There are a lot of people who learn and teach the RSA algorithm superficially without a sufficient grasp of the number theory to really understand what is going on. I know because I've been one of them (on both sides). The Carmichael vs. Euler totient issue confused me for a long time.

Needless to say, those people should not be implementing RSA for a system that needs actual security. I'm looking for a better way to teach "real" RSA without needing the students to be math majors or to spend a whole semester on it. Does anybody have any suggestions?

Hm, never encountered the Carmichael function before, but I have had a cursory understanding of Carmichael number.

Given a standard 2048-bit RSA modulus, the totient is still ~2048 bits. I'm not sure and haven't done or seen analysis given the reduction in size (and search space) when replaced with a Carmichael function.

I know, I'll attempt to summon cperciva.

"The efficiency gained from using Carmichael’s totient is minimal. More efficiency can be gained by using Garner’s algorithm."

The proof of which is left to the reader?

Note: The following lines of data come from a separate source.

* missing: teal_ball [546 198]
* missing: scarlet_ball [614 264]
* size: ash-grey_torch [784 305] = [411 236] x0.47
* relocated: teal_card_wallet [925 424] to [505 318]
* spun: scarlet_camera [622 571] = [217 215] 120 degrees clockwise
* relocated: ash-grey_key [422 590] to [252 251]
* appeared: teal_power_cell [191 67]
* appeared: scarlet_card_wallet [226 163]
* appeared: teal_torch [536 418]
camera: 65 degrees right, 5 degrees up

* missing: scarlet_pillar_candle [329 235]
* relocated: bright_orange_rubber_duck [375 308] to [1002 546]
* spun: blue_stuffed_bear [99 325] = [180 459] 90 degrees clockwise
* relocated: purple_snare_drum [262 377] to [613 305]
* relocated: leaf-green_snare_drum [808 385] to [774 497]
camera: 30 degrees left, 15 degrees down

Another similar one is that we don't care for strong primes anymore and even though the standards for RSA specifically require it, it's not actually helpful at all, see https://eprint.iacr.org/2001/007

Strong primes are ones where the totient (both carmichael and euler totients) have large primes in them. This happens naturally for 2048 bit and above RSA keys in any-case, they'll statistically absolutely have primes that are larger than the bits needed to factor using elliptic curve methods (>256 bits). In general it's just not that helpful, similar to trying to require carmichael rather than Euler totient. Ok you've made the 2048 bit key 3 bits stronger, great, but let's not bother right?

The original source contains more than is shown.